For some problems, such as converting a long video, from one format to another (or compressing it), the video, can be split into hundreds of thousands of individual frames, and each frame can have millions of pixels.
So, millions of cores, can fairly easily be used in parallel.

But many other problems, need communications (such as the cache you mentioned, as part of shared memory), which can severely limit the number of cores that can be usefully used to parallelize a particular task.

Also (as you said), latency, can be the fundamental limit. Which can be the case, especially in some real time embedded systems. E.g.

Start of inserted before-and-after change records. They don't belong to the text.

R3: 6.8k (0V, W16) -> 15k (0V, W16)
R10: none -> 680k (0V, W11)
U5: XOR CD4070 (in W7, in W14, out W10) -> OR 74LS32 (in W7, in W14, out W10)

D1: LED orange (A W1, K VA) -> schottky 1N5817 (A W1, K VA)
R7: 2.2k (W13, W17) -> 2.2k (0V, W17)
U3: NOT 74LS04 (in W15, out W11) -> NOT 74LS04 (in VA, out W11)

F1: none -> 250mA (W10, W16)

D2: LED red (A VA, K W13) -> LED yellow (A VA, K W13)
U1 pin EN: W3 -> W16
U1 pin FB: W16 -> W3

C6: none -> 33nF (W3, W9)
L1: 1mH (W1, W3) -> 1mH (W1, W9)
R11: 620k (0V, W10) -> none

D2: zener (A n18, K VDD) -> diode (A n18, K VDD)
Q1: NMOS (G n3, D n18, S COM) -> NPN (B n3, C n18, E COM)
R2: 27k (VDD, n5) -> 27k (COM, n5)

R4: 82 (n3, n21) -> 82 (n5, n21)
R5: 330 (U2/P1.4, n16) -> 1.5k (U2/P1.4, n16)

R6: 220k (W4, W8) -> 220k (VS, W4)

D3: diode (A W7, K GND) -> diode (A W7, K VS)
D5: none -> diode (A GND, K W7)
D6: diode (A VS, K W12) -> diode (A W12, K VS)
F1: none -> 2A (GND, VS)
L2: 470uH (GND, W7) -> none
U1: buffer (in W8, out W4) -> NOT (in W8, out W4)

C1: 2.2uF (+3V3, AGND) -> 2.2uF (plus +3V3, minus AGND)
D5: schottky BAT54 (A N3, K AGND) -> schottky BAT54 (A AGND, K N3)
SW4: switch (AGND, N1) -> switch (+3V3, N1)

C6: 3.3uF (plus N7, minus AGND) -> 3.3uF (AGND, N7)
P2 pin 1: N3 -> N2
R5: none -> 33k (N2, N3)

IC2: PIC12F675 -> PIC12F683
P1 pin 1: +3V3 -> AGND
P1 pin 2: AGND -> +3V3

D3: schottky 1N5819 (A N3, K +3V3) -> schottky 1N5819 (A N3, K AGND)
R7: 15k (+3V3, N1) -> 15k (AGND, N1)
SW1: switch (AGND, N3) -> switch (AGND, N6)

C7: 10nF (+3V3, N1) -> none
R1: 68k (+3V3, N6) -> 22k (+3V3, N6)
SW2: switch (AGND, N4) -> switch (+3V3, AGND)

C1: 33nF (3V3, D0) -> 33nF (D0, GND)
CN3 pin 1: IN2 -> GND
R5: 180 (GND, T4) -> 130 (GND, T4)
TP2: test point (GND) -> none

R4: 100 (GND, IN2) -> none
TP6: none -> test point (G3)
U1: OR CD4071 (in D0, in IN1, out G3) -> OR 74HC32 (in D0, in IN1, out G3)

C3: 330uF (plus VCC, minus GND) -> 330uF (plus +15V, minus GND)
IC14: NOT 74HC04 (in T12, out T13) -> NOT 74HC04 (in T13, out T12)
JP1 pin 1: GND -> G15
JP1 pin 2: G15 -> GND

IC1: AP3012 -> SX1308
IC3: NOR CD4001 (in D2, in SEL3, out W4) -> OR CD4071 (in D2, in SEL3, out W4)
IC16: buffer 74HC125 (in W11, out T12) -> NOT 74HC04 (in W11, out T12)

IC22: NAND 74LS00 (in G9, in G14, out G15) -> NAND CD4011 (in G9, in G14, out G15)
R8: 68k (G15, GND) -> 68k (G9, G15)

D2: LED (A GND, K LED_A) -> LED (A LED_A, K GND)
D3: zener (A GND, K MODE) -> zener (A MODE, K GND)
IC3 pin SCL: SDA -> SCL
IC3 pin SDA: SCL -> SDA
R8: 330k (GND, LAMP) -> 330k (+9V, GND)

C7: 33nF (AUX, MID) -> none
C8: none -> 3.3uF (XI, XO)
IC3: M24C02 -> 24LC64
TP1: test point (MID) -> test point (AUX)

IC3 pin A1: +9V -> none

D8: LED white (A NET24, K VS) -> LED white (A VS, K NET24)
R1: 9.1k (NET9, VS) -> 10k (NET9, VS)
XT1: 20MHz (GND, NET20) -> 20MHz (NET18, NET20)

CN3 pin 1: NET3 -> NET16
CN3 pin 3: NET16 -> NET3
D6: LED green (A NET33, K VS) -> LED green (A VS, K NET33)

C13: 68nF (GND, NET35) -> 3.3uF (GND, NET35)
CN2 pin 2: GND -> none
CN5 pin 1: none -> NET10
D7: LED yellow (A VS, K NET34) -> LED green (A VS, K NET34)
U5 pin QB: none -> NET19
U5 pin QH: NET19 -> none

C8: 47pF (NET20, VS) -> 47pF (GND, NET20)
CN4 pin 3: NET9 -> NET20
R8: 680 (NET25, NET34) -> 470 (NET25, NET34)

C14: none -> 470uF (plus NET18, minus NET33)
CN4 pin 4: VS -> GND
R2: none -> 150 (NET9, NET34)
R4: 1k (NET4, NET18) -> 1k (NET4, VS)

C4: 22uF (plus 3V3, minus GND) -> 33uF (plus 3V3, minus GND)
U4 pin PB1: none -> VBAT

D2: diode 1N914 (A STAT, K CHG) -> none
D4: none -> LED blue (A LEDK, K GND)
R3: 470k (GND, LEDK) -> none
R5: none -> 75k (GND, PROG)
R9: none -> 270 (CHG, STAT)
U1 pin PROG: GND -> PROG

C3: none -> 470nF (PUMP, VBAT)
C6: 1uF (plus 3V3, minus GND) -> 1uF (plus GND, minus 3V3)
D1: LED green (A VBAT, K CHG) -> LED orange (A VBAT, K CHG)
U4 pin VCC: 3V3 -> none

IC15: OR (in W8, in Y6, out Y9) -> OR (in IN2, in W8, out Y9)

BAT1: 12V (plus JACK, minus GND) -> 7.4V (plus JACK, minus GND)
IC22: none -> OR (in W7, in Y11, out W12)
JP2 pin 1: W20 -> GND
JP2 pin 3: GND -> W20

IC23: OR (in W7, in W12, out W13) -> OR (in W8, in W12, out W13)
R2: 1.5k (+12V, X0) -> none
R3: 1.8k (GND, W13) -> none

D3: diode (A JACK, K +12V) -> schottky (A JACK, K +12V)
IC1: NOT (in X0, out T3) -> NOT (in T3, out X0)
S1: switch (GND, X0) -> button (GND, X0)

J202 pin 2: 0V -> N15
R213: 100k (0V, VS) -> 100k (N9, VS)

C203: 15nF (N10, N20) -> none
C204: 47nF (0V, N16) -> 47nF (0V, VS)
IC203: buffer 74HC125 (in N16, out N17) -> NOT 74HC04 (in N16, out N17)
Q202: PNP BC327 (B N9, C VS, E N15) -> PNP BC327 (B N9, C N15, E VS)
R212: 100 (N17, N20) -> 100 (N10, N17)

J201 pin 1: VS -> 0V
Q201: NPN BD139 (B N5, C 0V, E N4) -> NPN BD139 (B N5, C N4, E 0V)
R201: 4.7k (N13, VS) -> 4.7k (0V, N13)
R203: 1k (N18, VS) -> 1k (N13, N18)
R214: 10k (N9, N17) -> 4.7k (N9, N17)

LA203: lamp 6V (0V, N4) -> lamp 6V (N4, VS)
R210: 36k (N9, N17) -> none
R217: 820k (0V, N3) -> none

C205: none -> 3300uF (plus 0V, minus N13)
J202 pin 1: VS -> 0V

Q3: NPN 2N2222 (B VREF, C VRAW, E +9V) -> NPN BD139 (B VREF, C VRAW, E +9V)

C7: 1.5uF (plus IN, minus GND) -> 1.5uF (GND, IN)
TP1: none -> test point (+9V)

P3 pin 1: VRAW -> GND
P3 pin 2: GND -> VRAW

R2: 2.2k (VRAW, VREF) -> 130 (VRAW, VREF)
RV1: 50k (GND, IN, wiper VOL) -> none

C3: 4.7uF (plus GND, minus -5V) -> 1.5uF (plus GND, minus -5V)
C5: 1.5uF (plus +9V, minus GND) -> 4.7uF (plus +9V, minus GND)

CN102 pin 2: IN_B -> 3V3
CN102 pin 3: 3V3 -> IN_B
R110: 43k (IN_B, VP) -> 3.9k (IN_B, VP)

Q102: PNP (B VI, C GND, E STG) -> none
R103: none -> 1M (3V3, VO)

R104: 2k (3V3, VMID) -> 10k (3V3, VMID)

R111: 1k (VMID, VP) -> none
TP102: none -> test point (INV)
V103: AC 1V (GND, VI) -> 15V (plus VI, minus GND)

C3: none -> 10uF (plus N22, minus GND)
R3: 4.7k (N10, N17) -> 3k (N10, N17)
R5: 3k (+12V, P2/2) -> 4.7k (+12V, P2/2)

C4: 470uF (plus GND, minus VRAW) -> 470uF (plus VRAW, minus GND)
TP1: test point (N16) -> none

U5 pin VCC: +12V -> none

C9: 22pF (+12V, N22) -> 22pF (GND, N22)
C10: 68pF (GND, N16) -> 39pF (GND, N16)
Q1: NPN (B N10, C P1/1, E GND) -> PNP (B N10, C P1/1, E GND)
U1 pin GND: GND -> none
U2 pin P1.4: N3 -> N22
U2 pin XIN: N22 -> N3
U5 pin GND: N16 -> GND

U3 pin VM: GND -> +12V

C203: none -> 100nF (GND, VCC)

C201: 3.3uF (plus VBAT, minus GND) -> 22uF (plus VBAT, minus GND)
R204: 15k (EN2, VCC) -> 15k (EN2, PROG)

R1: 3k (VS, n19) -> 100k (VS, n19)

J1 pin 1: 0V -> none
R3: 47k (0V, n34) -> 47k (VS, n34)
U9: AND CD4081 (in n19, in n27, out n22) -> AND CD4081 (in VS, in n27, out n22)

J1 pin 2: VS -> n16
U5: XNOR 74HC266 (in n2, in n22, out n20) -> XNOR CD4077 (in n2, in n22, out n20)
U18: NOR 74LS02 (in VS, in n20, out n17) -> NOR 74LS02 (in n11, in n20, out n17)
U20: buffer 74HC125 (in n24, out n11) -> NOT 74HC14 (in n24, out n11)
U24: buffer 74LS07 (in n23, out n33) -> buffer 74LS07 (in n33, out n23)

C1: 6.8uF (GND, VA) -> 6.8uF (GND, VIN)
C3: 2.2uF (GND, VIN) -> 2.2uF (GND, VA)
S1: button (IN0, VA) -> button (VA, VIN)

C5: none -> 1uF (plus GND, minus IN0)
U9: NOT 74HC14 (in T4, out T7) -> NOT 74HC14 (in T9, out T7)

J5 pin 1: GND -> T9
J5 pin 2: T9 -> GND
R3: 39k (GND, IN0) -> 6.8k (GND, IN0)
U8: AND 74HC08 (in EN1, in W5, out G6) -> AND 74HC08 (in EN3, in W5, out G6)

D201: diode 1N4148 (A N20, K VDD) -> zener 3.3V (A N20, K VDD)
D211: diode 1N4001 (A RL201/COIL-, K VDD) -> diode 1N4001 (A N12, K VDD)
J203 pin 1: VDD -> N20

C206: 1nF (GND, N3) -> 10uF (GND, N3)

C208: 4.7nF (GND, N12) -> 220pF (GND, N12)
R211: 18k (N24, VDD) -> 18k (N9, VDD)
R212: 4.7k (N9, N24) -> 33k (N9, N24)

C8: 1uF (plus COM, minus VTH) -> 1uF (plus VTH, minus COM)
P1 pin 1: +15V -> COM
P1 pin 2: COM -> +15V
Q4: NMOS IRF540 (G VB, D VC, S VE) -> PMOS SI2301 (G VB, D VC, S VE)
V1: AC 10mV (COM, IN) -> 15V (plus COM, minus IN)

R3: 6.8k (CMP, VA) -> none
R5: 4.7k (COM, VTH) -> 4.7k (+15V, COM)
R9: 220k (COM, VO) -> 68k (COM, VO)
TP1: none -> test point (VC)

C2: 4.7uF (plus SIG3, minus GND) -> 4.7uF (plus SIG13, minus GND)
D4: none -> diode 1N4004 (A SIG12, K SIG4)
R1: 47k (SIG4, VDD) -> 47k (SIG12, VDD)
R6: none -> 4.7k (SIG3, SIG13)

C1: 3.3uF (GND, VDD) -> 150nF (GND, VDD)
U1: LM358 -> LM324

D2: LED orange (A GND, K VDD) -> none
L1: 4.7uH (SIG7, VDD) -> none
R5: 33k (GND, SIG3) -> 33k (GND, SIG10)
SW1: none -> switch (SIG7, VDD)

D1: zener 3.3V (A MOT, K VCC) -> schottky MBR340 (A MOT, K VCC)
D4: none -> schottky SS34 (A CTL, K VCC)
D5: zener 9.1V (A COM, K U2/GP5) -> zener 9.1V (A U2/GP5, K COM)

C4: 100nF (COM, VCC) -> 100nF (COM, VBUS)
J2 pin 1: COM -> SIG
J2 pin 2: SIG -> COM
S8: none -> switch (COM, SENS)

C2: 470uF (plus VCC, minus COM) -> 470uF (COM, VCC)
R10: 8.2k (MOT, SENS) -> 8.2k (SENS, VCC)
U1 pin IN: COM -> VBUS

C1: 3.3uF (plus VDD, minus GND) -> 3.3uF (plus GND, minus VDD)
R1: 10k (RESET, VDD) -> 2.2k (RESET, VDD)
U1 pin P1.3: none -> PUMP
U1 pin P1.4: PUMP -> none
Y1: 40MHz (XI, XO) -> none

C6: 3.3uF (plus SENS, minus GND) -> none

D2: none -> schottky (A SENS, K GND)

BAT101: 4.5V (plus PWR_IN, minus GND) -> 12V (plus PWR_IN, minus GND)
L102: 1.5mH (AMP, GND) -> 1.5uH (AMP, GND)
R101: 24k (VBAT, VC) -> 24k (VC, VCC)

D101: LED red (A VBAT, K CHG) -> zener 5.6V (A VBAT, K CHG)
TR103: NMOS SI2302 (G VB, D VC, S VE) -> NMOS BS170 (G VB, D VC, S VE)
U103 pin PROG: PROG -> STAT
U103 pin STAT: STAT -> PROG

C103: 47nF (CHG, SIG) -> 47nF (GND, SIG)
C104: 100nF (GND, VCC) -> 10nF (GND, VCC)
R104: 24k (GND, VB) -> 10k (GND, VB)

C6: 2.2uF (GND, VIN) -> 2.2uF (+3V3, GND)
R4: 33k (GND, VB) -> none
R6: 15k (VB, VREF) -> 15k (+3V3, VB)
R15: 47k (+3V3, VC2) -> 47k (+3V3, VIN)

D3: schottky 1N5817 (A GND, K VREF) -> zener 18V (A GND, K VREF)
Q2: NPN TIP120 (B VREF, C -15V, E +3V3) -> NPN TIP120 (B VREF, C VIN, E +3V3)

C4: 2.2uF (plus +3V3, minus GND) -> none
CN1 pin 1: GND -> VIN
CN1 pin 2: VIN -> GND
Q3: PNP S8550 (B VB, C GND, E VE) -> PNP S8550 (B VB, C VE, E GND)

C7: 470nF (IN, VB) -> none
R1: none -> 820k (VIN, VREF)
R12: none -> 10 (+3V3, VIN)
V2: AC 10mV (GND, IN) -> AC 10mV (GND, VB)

A car, which essentially has to respond to certain events (such as air bag deployment), in rather limited amounts of time. Otherwise the accident (or whatever the driver/car was trying to do), is over, and it is too late.

So, things like the XMOS xCORE, may well help provide a starting point for such work. Which is what the Inmos Transputer, and its Occam programming language. Were trying to achieve, many years ago.

Sadly, the reality is that single core performance, is still the main performance factor, for many things, and C/C++ (like) languages, rather than highly parallel languages, are still the norm.

tl;dr
Even if hardware, with many cores, becomes cheap and common place. The software to use such potentially huge computing power, could be a decade or many decades away. In a number of cases, it is theoretically believed, that it is not even possible (such as what is known as Amdahl's law).

https://en.wikipedia.org/wiki/Amdahl%27s_law
Koen:
Bicurico might be thinking of this thread which is only testimony of the drive, willpower and long term vision of treez.
MK14:

--- Quote from: Koen on March 23, 2020, 12:23:01 pm ---Bicurico might be thinking of this thread which is only testimony of the drive, willpower and long term vision of treez.

--- End quote ---

The original thread may have been deleted by the mods, I can't find it. But remember similar threads.
But there are vaguely similar ones, still on this forum.
They often talk about his 'Friend', NOT to be confused with an imaginary friend!   :-DD

https://www.eevblog.com/forum/dodgy-technology/dodgy-lighting-products-may-flood-after-brexit/msg2205420/#msg2205420

https://www.eevblog.com/forum/chat/theft-of-electronics-i-p-to-start-rival-electronics-company/msg2324649/#msg2324649

https://www.eevblog.com/forum/chat/small-uk-owned-streetlight-design-company-cannot-design-own-led-drivers/msg1723967/#msg1723967
coppice:

--- Quote from: tggzzz on March 23, 2020, 08:34:42 am ---The fundamental limits are the speed of light (i.e. latency) and heat generation. We are pushing both: compare the heat flux with that in a kettle or nuclear reactor, and the time it takes a signal to get across a chip (worse: to another chiplet) with the clock period.

--- End quote ---
The speed of light is fundamental, but the heat generation we face is only a limit of current technology. The fundamental heat limits are far lower. Maybe we'll get there. Maybe we won't.

--- Quote from: tggzzz on March 23, 2020, 08:34:42 am ---The AMD/intel chips (and SMP big iron) all rely on cache coherency. The messages associated with cache coherency protocols become a limiting factor: too many messages, too long latency.

There are a few techniques for not requiring cache coherency, e.g. CSP and descendents, or MapReduce etc. We need more techniques.

--- End quote ---
People have been saying this since 2 CPUs were first applied to a single problem, and the results so far have generally been poor. We certainly need to keep working hard on this, but I wouldn't plan my future around the expectation of massive improvements.